[Koha] Koha Digest, Vol 80, Issue 38

Jared Camins-Esakov jcamins at cpbibliography.com
Tue Jun 26 06:18:39 NZST 2012


Stacy,

How is it that no one has added this kind of searching to the community
> version of Koha?  It's a major omission.
>

I think it's a matter of funding and interest. A lot of developers[1] would
love to see better search lexing in Koha[2], but the cost would be rather
high, as it requires a more-or-less complete rewrite of the searching code
in order to work, and my impression is that the searching works well enough
for most people that it just isn't a priority for most organizations
funding Koha development. That said, I am in complete agreement that not
having a flexible search lexer in Koha is a serious omission[3].

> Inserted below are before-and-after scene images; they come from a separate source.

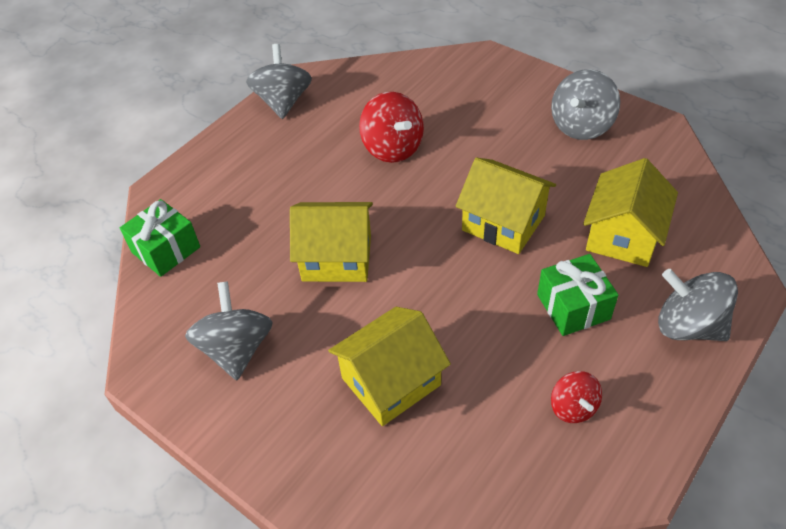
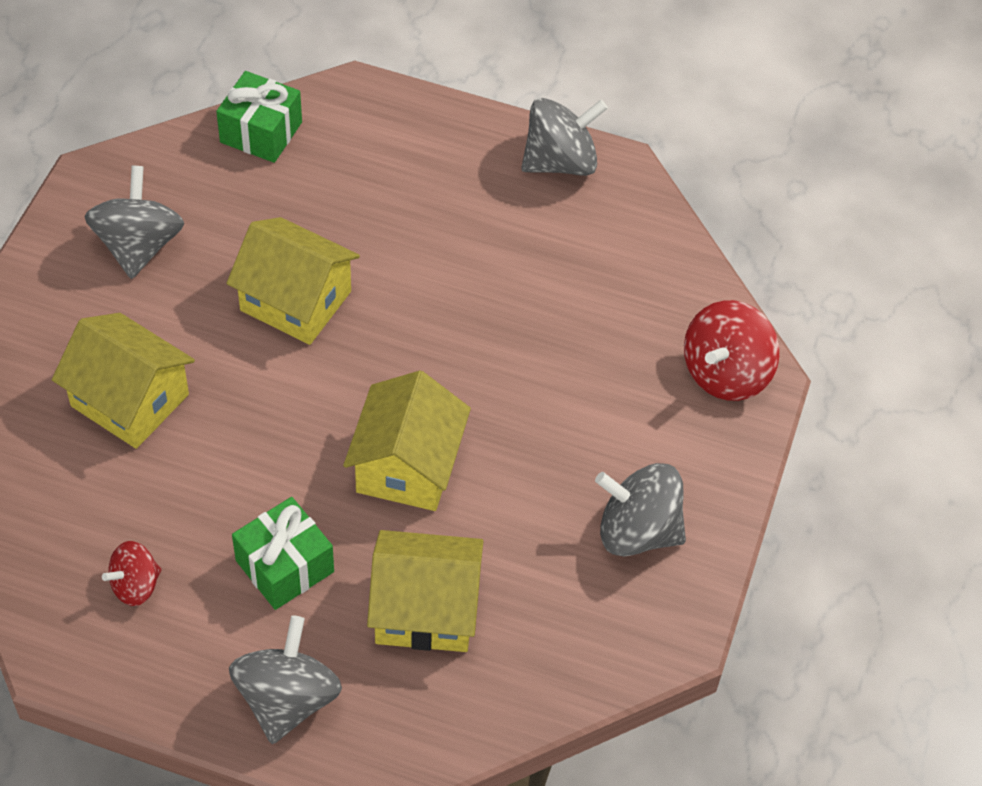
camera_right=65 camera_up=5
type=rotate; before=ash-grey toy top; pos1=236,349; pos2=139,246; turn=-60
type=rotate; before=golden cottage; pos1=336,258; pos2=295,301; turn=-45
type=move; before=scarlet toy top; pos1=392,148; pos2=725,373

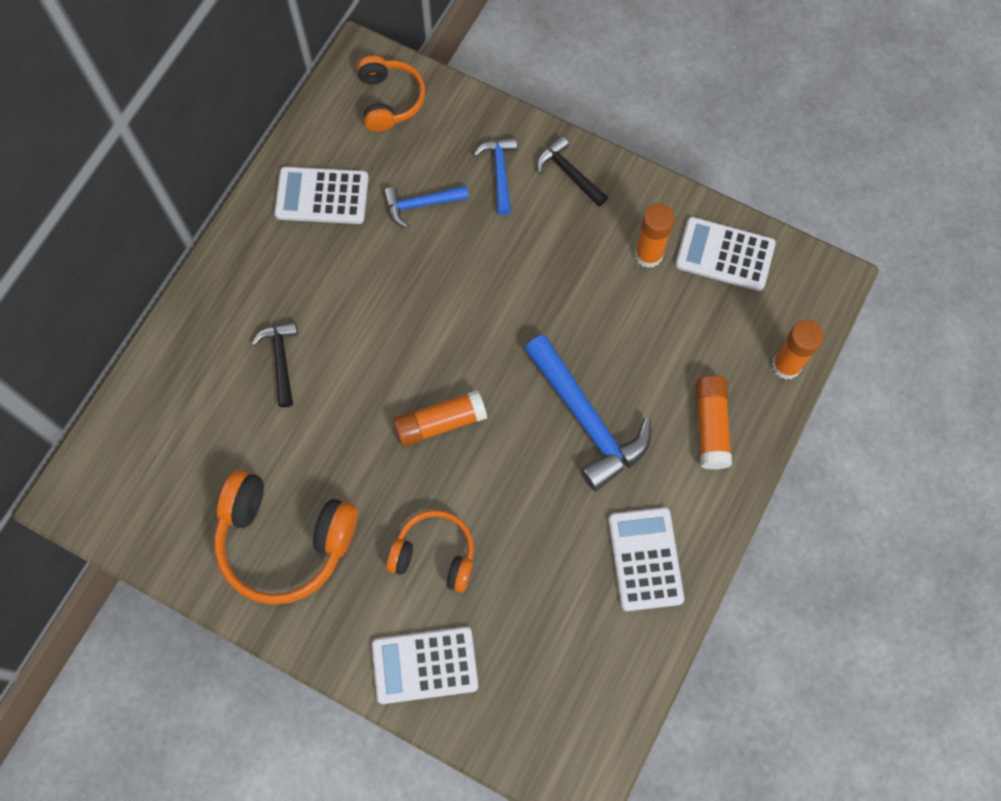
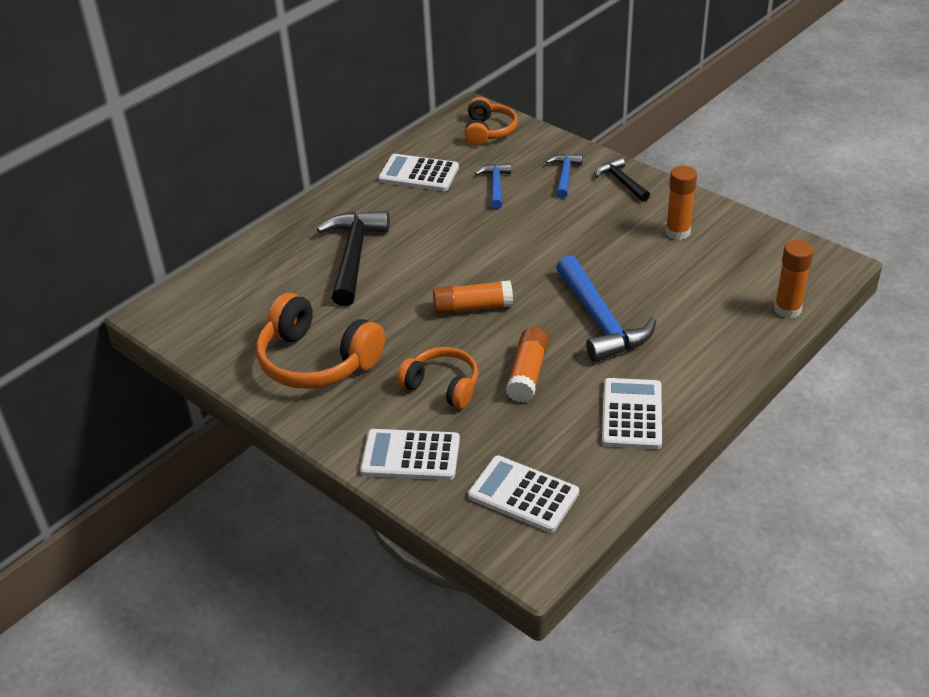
camera_right=15 camera_up=-30
type=resize; before=ebony claw hammer; pos1=281,360; pos2=353,257; scale=1.84
type=move; before=pure white calculator; pos1=724,255; pos2=523,495
type=rotate; before=blue claw hammer; pos1=421,204; pos2=495,186; turn=90
type=move; before=bright orange glue stick; pos1=711,426; pos2=527,374

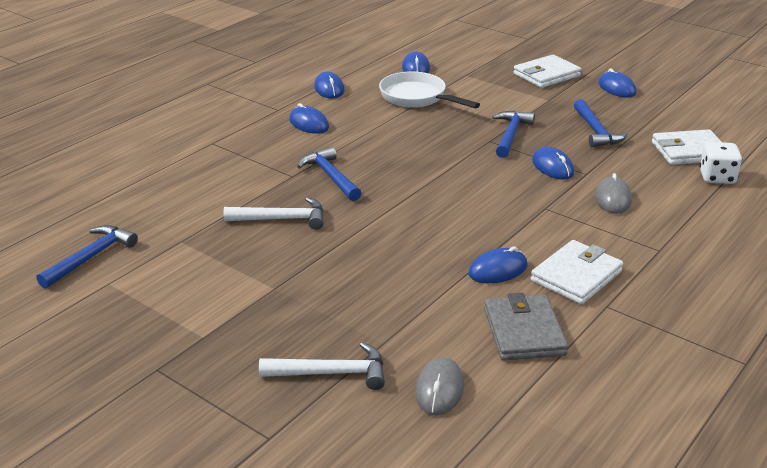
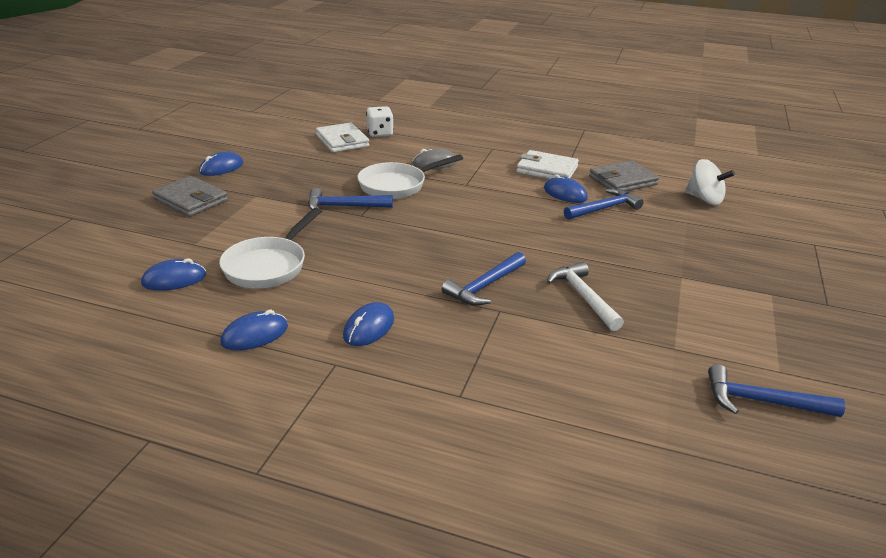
camera_right=-110 camera_up=0
type=recolor; before=pure white card wallet; after=ash-grey card wallet; pos1=546,75; pos2=191,200
type=replace; before=blue PC mouse; after=pure white pan; pos1=552,167; pos2=397,185
type=move; before=blue claw hammer; pos1=596,131; pos2=604,208
type=replace; before=ash-grey PC mouse; after=pure white toy top; pos1=439,389; pos2=704,199
type=delete; before=pure white claw hammer; pos1=331,373

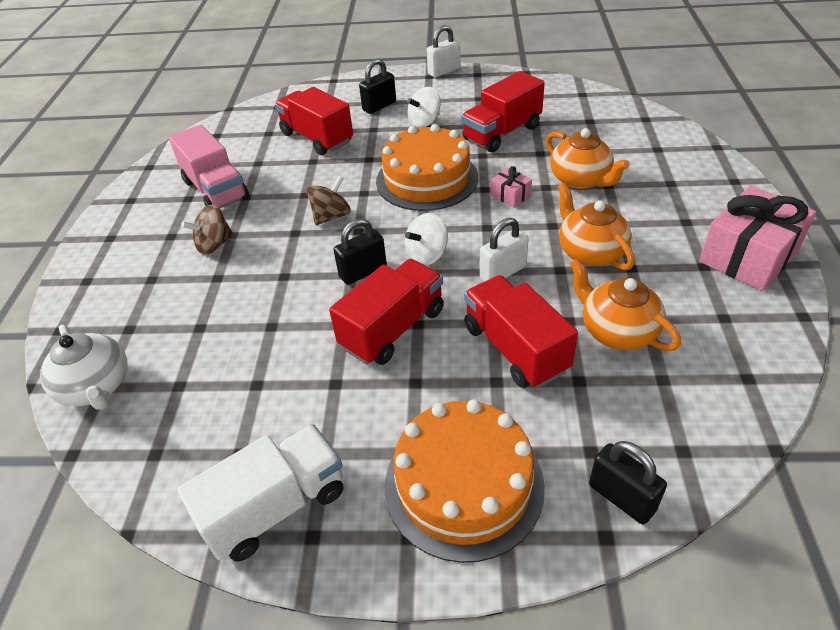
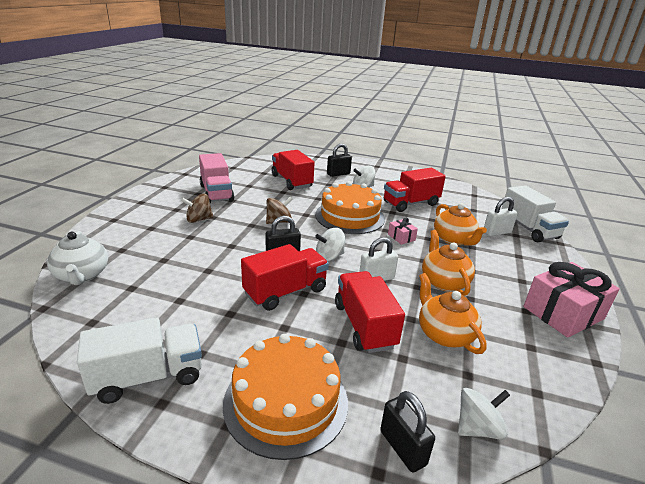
camera_right=10 camera_up=-15
type=insert; after=pure white toy top; pos2=478,428
type=move; before=pure white small lock; pos1=444,71; pos2=497,232
type=insert; after=pure white truck; pos2=528,229

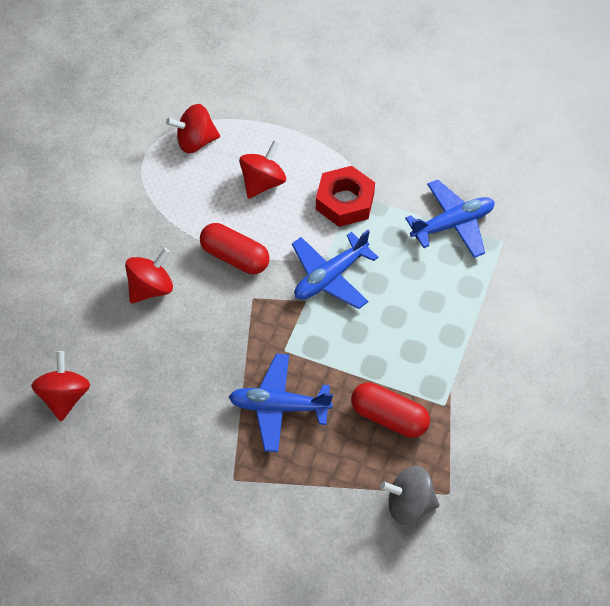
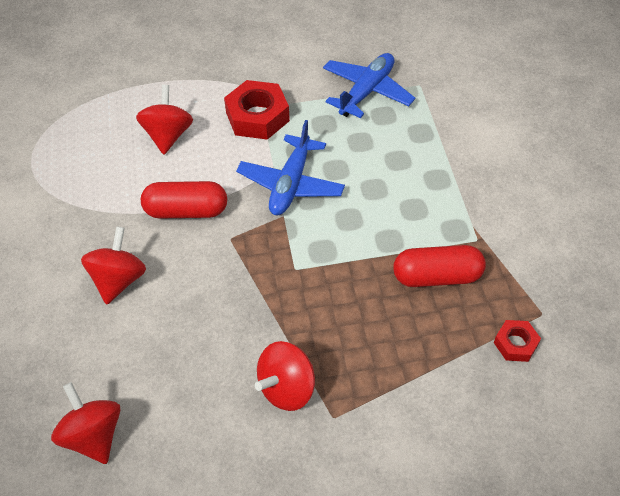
camera_right=-30 camera_up=-5
type=move; before=scarlet toy top; pos1=195,141; pos2=287,388
type=replace; before=ash-grey toy top; after=scarlet hex nut; pos1=409,504; pos2=515,344
type=delete; before=blue aeroplane; pos1=279,406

People are so used to using quote marks and those operators in search
> strings that they often try to use them in Koha even though they don't work
> as expected. One of the features in an "easy to use" OPAC is that the
> searching conforms to expected norms that the public knows from other
> common search interfaces.
>

I'm astonished that no one in the world has added properly working code
> that would make the most widely understood phrase searching method
> (quotation marks) available in community Koha.
>

Quotation marks for identifying longer strings in searches do work,
actually, though not quite the way we might like. What we (as librarians)
call a phrase search is (sorry for the tautology) a search for a phrase
which comprises one or more words. What Zebra, the search engine the Koha
uses, considers a phrase search is a search for a phrase consisting of one
or more words that comprise the entire subfield in which they appear. The
fallback is something closer to what we might consider a phrase search, but
the results can sometimes be slightly skewed (fortunately for us, my
experience has been that for the most part, the skewing is slight enough
that patrons are able to find what they want). This causes all sorts of
mind-bending confusion, particularly in the area of subject tracings[4].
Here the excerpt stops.